Recently, myelin water fraction (MWF) was investigated using multi-echo GRE data^1,2. Generally, to ensure phase consistency among the echoes, multi-echo acquisitions use unipolar gradients. However, these unipolar gradient multi-echo sequences reduce acquisition efficiency and increase echo spacing. To overcome this, bipolar gradient can be used to improve the acquisition efficiency and reduce echo spacing. However, in bipolar gradient system, k-space misregistration induced by readout gradient delays and eddy-currents can induce phase errors³. Thus, myelin water imaging using bipolar gradients has not been proposed due to its severe artifacts. In this work, we present a MWF using bipolar gradient multi-echo GRE sequence with a k-space shift correction³.

[k-space shift correction] Gradient delays and eddy currents result in delays of echo acquisition. These make k-space misregistration and lead to phase discrepancy between odd echoes and even echoes. To compensate for the k-space misregistration, all echoes (even and odd echoes) are used to estimate the k-space shift distance. The detailed procedure is as follows: 1. Signals from each echo is 1D Fourier transformed. 2. Calculate cross-correlation between the odd and even echoes 3. K-space shift is estimated from the slope of the cross-correlation signal’s phase using linear regression. 4. The shift distance is obtained from the estimated phase slope by shift = slope*base-resolution/(2*pi). The shift distance is calculated for each channel, and then averaged.

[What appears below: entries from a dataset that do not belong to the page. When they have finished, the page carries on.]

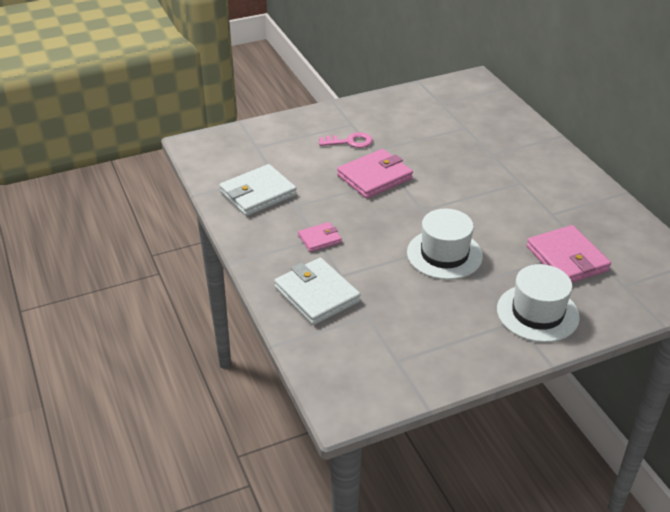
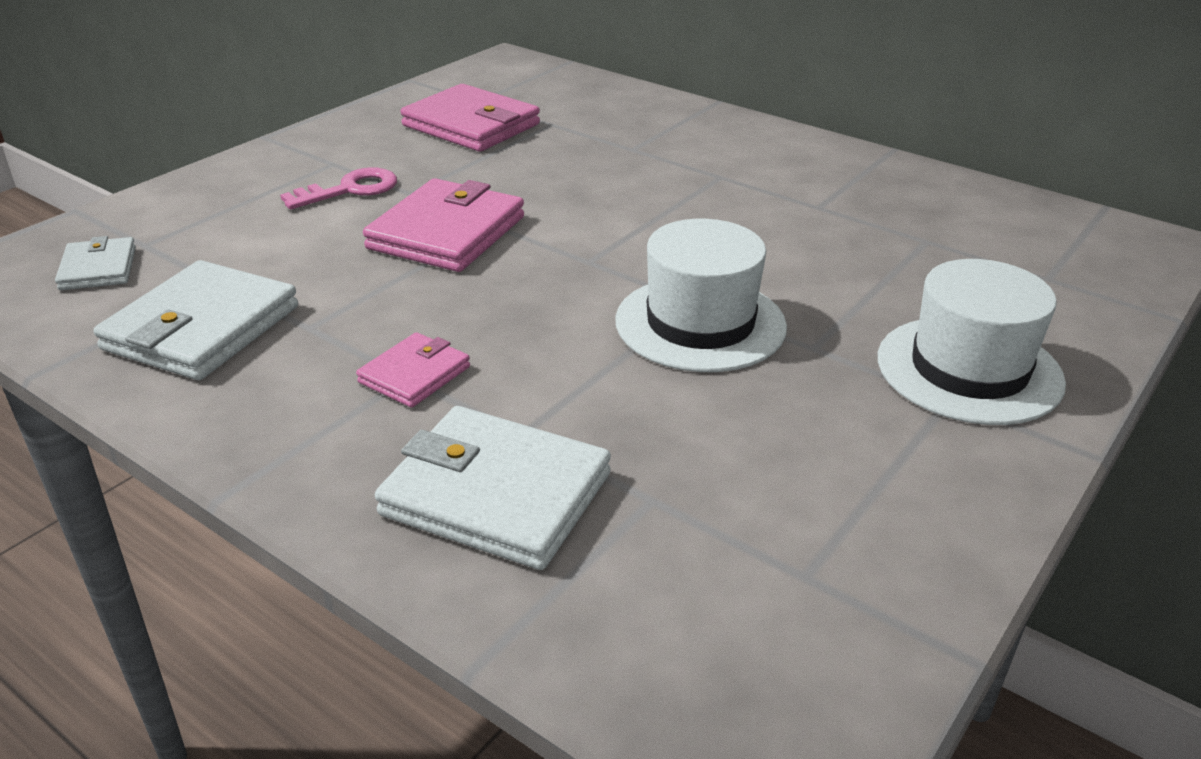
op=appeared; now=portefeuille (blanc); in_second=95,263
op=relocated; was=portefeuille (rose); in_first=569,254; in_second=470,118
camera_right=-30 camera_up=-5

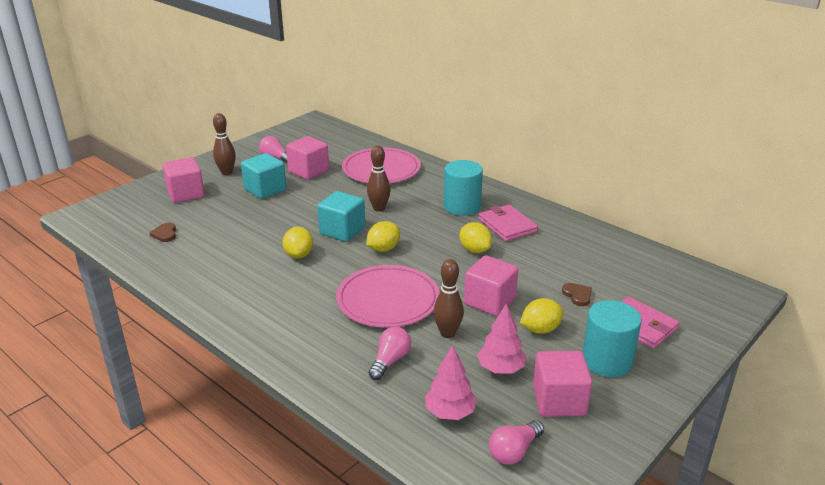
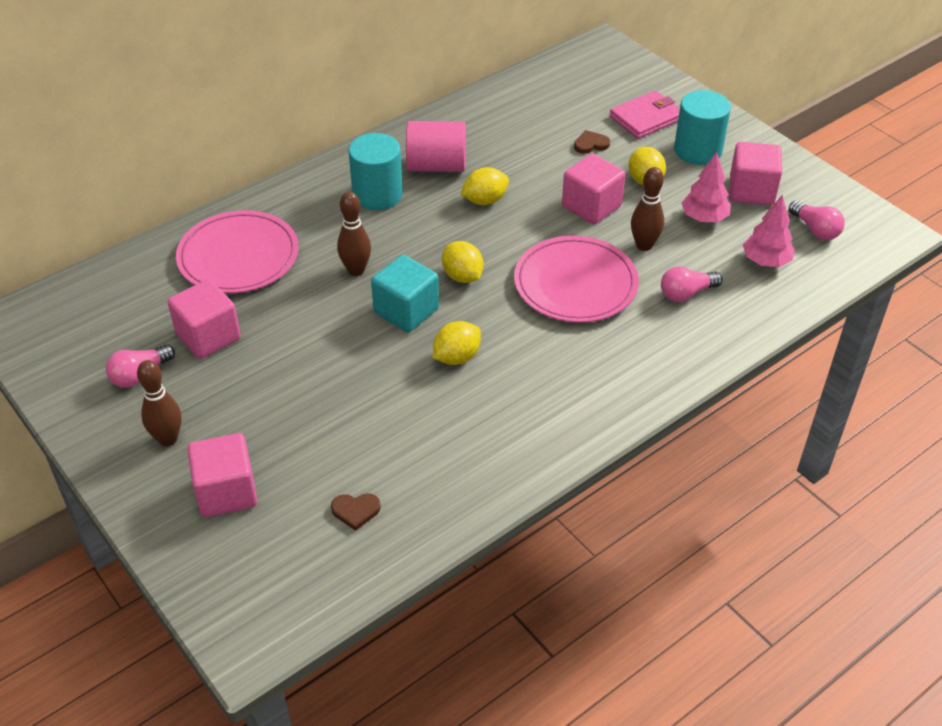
op=exchanged; was=portefeuille (rose); now=cylindre (rose); in_first=508,223; in_second=436,146
op=spun; was=citron (jaune); in_first=297,243; in_second=457,343; clockwise=-45
op=spun; was=ampoule (rose); in_first=389,353; in_second=691,284; clockwise=-60
op=missing; was=cube (turquoise); in_first=263,176
camera_right=-80 camera_up=15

[Data acquisition and processing] A healthy volunteer was scanned using both unipolar and bipolar sequences at 3T (Tim Trio, Siemens Medical Solutions, Erlangen, Germany) with a 4 channel head coil. For MWI, multi-echo 3D GRE sequence was used. The imaging parameters were as follows: matrix size: 128x128x32, spatial resolution 2x2x3mm³, TR = 84ms, TE₁ = 1.65 ms, ΔTE = 1.04 ms for bipolar gradient and 2.08 ms for unipolar gradient, # of echoes = 30 for bipolar gradient and 16 for unipolar gradient, flip angle = 30°, BW = 1560 Hz/Px. The total scan time was 5 min 44 sec. After k-space shift correction, a three-pool complex model which includes frequency offset terms (Δf) was fitted to each voxel to estimate MWF².

Fig.1 shows the result of the k-space shift correction. Fig.1 (top) plots the magnitude of the first two k-space echo data projected along the readout axis. The k-space misalignment introduces a linear phase discrepancy between even echoes and odd echoes as shown in Fig.1 (bottom). After correction, this discrepancy is corrected. Also, Fig.2 shows the phase at a chosen voxel (yellow arrow) with respect to echo time in bipolar gradient sequence. The phase was proportional to the echo time after correction. Fig.3 shows the MWF with 30 bipolar echoes fitted with and without correction of the k-space shift. Without the k-space shift correction, the fitting failed to obtain correct MWF and Δfmy-ex map. Fig.4 shows the result of MWF with unipolar and bipolar gradient GRE data. When the bipolar multi-echo GRE is used, quantification and SNR is improved.In this study, we demonstrated that MWF with bipolar gradient can be performed by correcting k-space shift. The improved scan efficiency of the bipolar sequence may translate into a reduction in the scanning time. Compared to unipolar MWF, bipolar MWF yields a reduction in ΔTE, which leads to improved SNR and more accurate quantification.